Hamptons Subway Initiates White's Bicycles Program
SCENE ON THE SUBWAY
Sarah Jessica Parker was seen on the Hampton Bays platform waiting to go to Citarella in Southampton. Itzhak Perlman, the famed violinist, was seen on the Bridgehampton train heading for Shelter Island, to start sprucing up his music camp there.
HAPPY BIRTHDAY
Gwen Knowland, our esteemed personal assistant to Commissioner Bill Aspinall, turned 23 last Thursday. The commissioner took her out for a long lunch at The American Hotel in Sag Harbor — a rare treat.
SUGGESTION BOX STILL AT LARGE
The wooden suggestion box that for six years stood by the Hampton Bays turnstiles without incident has still not been returned. This is the first time it has been stolen. We have not bought a new suggestion box yet because we still hope to get the old one back sometime soon, and we don’t want to spend the money for a new one until we are sure the old one is gone for good.
The result is a drop-off to zero in the number of suggestions this past week at Hampton Bays, and this is seriously affecting morale staff at our nearby Hampton Bays headquarters, which counts on these suggestions to keep things up to date.
There was a note Scotch-taped to the spot where the suggestion box was last Thursday. It made no sense: “The place for happiness lies with green, look behind the green machine.” What could that mean?
WHITE BICYCLES
Because our subway stops are about 4 miles apart on average, we are initiating a White Bicycle program as an experiment. Management is buying 40 white bicycles that will be left at each of our station platforms between Amagansett and Shinnecock. The bicycles will be emblazoned “Courtesy of Hamptons Subway” on the front-wheel splash fender when they arrive. After that is completed, straphangers will be welcome to use them provided they return them to that station platform or any other station platforms.
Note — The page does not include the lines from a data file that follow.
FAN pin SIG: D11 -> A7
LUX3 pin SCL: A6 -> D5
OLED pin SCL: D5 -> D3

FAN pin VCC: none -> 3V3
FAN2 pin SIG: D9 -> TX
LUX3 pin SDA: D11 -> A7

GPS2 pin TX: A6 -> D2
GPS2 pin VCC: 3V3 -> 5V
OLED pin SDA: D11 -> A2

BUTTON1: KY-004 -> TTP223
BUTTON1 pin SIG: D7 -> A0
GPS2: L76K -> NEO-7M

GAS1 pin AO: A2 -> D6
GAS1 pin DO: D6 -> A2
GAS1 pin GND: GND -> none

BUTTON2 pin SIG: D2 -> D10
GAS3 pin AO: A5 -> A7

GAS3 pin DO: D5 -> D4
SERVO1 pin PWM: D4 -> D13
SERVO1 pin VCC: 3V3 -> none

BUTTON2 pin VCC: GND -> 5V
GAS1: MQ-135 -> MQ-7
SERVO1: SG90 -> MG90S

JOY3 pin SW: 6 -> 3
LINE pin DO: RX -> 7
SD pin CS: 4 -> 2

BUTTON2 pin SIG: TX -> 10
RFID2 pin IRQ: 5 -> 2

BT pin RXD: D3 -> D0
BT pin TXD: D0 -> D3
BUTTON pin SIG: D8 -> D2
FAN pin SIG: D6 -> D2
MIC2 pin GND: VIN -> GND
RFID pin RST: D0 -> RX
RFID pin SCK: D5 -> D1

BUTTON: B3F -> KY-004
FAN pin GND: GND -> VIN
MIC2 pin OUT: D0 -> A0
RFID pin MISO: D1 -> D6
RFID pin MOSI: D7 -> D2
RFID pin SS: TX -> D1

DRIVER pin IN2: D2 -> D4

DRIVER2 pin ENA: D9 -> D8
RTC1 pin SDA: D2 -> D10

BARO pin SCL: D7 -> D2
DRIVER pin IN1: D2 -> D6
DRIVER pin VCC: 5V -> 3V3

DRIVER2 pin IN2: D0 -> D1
For safety reasons, it will not be possible to allow the bicycles to be carried up and down the escalators. It will be necessary to negotiate them up the stairs.
The board, which approved the White Bicycle experiment by a vote of 4 to 3 last Thursday, acknowledges that this might make using the bicycles difficult for the elderly and infirm, but these people shouldn’t be carrying around bicycles anyway. They could hurt themselves. Watch for the White Bicycle program beginning shortly.
DINING CAR COMING
Most people take the subway for very short trips, but we have nevertheless decided, as a courtesy measure for our hungry passengers, to open a dining car. It will be in the very middle of the train so people can have access to it equally from the front or back, and it will be catered by one of the finest restaurants in the Hamptons, a name that we will reveal next week just prior to the inauguration of the service. The dining car will feature crystal glassware, silver utensils and white tablecloths, as well as waiters and porters in full-white uniforms with those funny white caps. The food will be Northern Italian, and it will be freshly cooked to order, including the handmade pasta.
SPEED BUMPS TO BE REMOVED
The experiment to slow down the overenthusiastic motormen who drive the trains at up to 60 miles an hour on the straightaway with speed bumps between Bridgehampton and Water Mill has failed. As you know, the motormen are unionized so we can’t fire them. The speed bumps were in place from Thursday to Sunday, and by that time a total of three subway trains had to be taken out of service to repair damage and at least nine people had to be taken to the hospital. None, unfortunately, were the motormen. This upcoming week, we are going to try something else. We are banning beer in the motorman’s cubicle.
COMMISSIONER ASPINALL’S MESSAGE
In analyzing a ridership study done by Two Brothers Statistical last month, it was noticed that the number of riders going through the turnstiles has not increased, but that the subway cars themselves seem jammed with people.
What we have discovered is that hundreds and maybe thousands of teenagers have been getting on the subway system and then staying on it, going around and around for hours, playing the hit mobile phone game Subway Surfers that’s taken high schools everywhere by storm. The game is so addictive that last month it was banned in local schools. Now it is on the subway.
We did not mind Subway Surfers on the subway, at first, but as more and more kids have begun to play it on the subway, it’s making it harder and harder for regular riders to find seats. We have no law against playing Subway Surfers on the subway. It is not M-rated or contraband or anything, but if kids continue to play Subway Surfers on the subway, we may be forced to institute a law. The activity of playing Subway Surfers on the subway may find its days numbered.
On another matter involving Hamptons Subway, I have exciting news. Hamptons Subway has been selected as the site for a scene in the upcoming movie Superheroes’ Revenge. Five caped superheroes run across the platform, with the bad guys chasing them, and leap into a subway car at the last minute to make their getaway. The subway car pulls out. The scene will be shot between 3 a.m. and 7 a.m. next Thursday morning at our Amagansett station. The public is invited to watch the scene being shot while lying flat outside on the ground above and looking down through the air vent grates.
Those wishing to be extras in this scene — straphangers reading newspapers who become surprised — should contact MCDC Studios’ New York office at 212-224-352.